Unless they resolve the backlit screen issue with reading, I'll stick to my Sony e-reader, thanks.
> I get why you'd want an iPad. I'd like one too,'
Yeah, umm, care to explain it to the rest of us, then?
Why would we want a device that costs more than a midrange desktop computer but has a much smaller storage capacity, a smaller screen, a slower CPU, no keyboard, and no high-resolution pointing device (just touchscreen, which is very low-res), and no ability to be repaired or upgraded?
Why would I want that? Why would anyone want that? Just because Steve Jobs is a gifted and dynamic communicator who presented it really well in his keynote speech? (Granted, he is a really good public speaker. Maybe he should run for President. It worked for Obama.)
For two-thirds of the cost of the iPad I could get a laptop computer with a larger screen, normal storage capacity, an essentially normal CPU, a mediocre almost-full-size keyboard, and an inconvenient but normal-res pointing device built in, that's just as portable as the iPad when I fold it closed. If the portability were an extremely important factor for me, I'd go with that.
And when the portability doesn't matter, obviously, I'll be going with a mid-tower system.
Cut that out, or I will ship you to Norilsk in a box.
Is it really an iPad clone when tablet pcs have been out for almost a decade now?
Really? Ill give you fifty US for it, if you find it that useless...
--bornagainpenguin
Have a Virgin Mobile USA smartphone? Give VMRoms.com a try!
How many paid Corporate Shills do we have on slashdot these days?
Really... the smell is getting unbearable.
"At least she is not a coward" pfft. Sounds like something the overpaid Apple marketing department would come up with.
What is in question here is NOT the usefulness of the device for very particular tasks. What is in question here is why the hell do we even give a shit when there are/have been devices that do exactly the same thing and more besides for years now?
No, no, nevermind. You go use your Apple products with your zero viruses(call me when people actually start targeting macs because they're no longer insignificant), super functionality(oh wait...), and incredible level of customization ability(you can still change the color on your window title bars, right? or did they take that away too?).
"do you really want to" [buy an iPad]
Yes! Two in fact. It isn't just the software, it is the hardware too and the integration of the two. It will be a long time before anyone approaches the elegance and power of the iPad. By then Apple will also be miles ahead of that.
Besides, if you detest DRM as much as I do, which is a lot, then read old books. There are hundreds of thousands, millions(?), out there out of copyright. Humans have a long literary history. Skip the recent stuff.
Kindle killer? Fine. But a tablet computer is an astoundingly poor replacement for a GPS device.
My Garmin device fits in my camera bag, takes 2 AA batteries, and is sturdy enough to drop off the side of a mountain into a brook. Tablets won't do that very well.
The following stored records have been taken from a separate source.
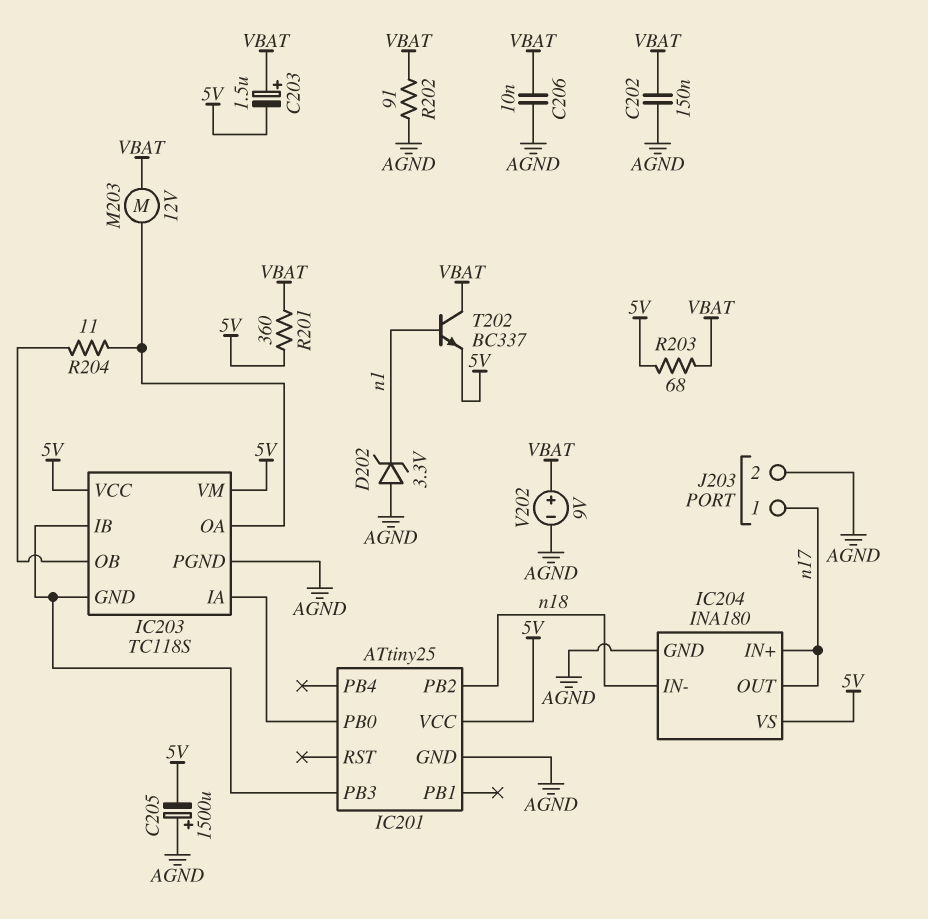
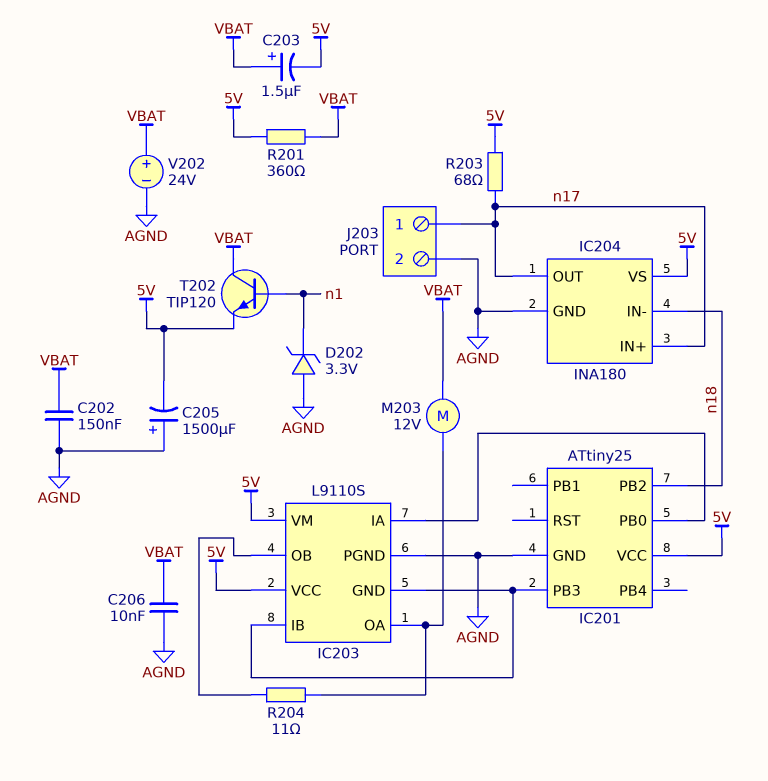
IC203: TC118S -> L9110S
R202: 91 (AGND, VBAT) -> none
R203: 68 (5V, VBAT) -> 68 (5V, n17)
T202: NPN BC337 (B n1, C VBAT, E 5V) -> NPN TIP120 (B n1, C VBAT, E 5V)
V202: 9V (plus VBAT, minus AGND) -> 24V (plus VBAT, minus AGND)

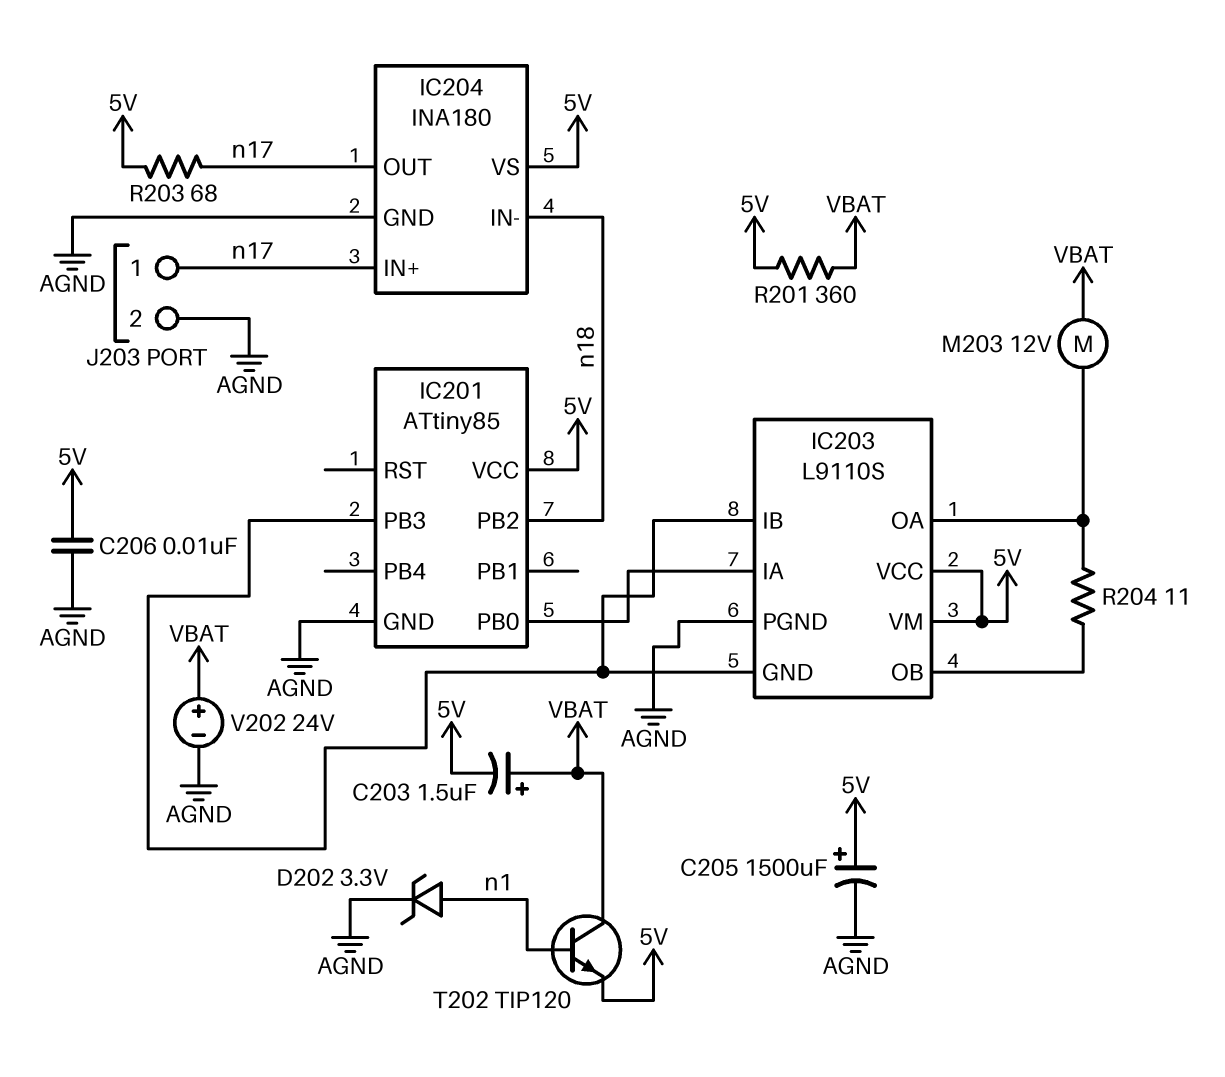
C202: 150nF (AGND, VBAT) -> none
C205: 1500uF (plus AGND, minus 5V) -> 1500uF (plus 5V, minus AGND)
C206: 10nF (AGND, VBAT) -> 10nF (5V, AGND)
D202: zener 3.3V (A AGND, K n1) -> zener 3.3V (A n1, K AGND)
IC201: ATtiny25 -> ATtiny85

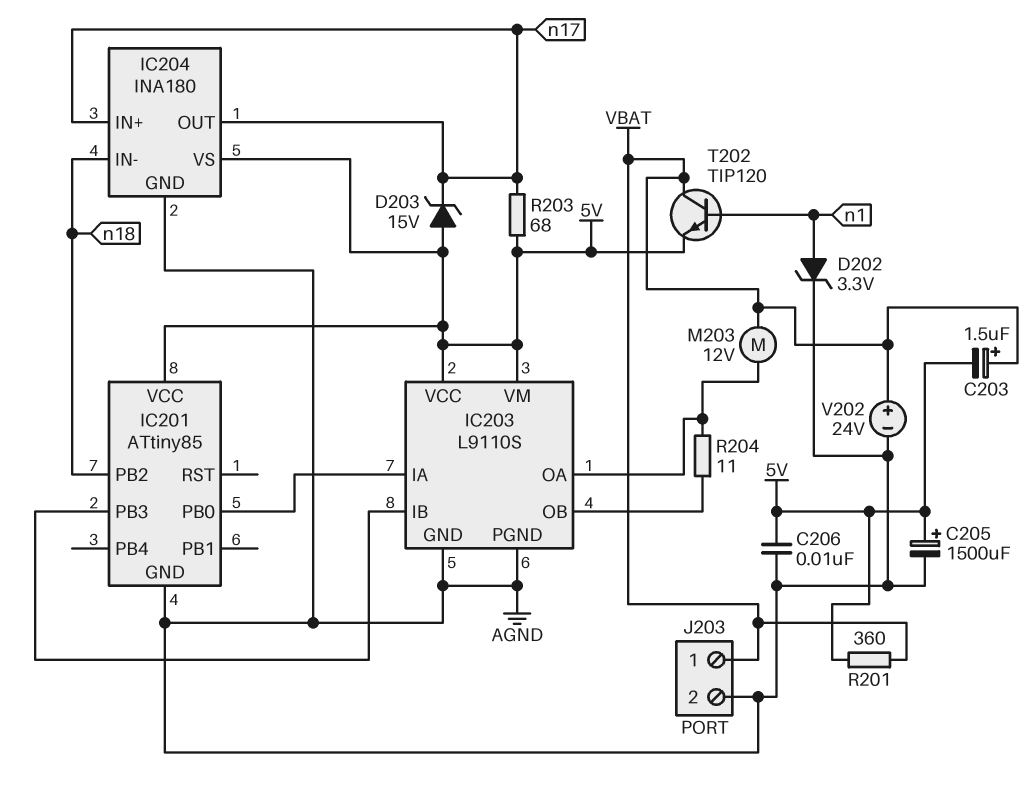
D203: none -> zener 15V (A 5V, K n17)
IC203 pin GND: IC201/PB3 -> AGND
J203 pin 1: n17 -> VBAT

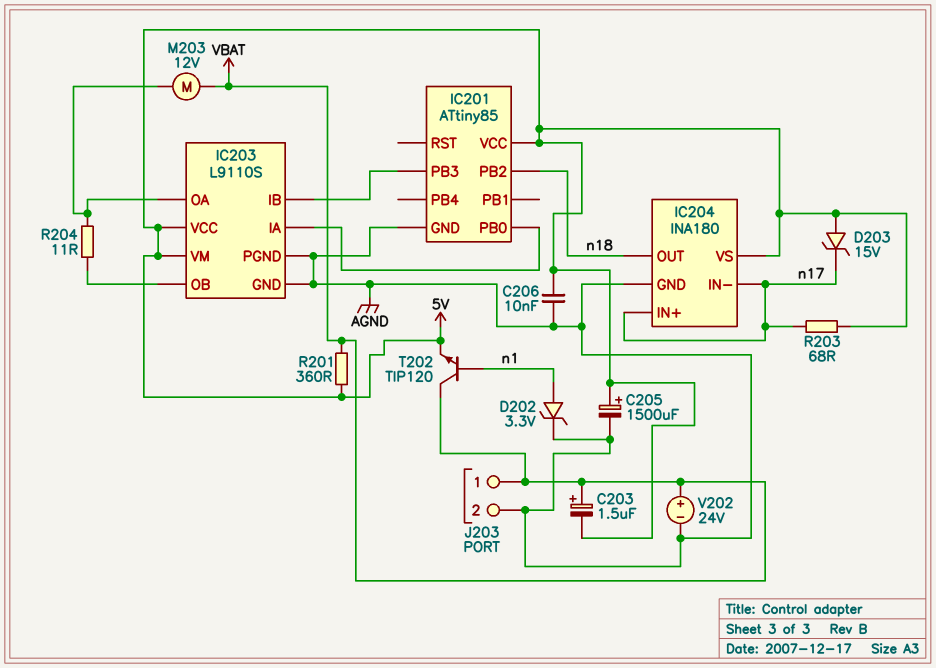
IC204 pin IN-: n18 -> n17
IC204 pin OUT: n17 -> n18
Ceci n'est pas une signature.
2010: Year of the Linux Tabletop?
Sure. I have Linux running on my Nokia N40000.
"50 ARM powered clones..."
My first take on reading this was a pad that had 50 ARM processors in it, making me wonder what the heck was going to power this thing! Of course I got it on the 2nd read, but still.
Now there is a project for you super-mod freaks! Take a pad (iPad or clone) and stuff it enough power to rival a low-level server. Or even a good laptop. That would be funky. I wouldn't even try this, since the last time I soldered I set my (wooden) desk on fire. There were mitigating circumstances, but still....
Vote monkeys into Congress. They are cheaper and more trustworthy.
Get a bigger wife instead.
can't anyone manufacture a Tablet that runs on linux and sell it for sub $150 in Asia ???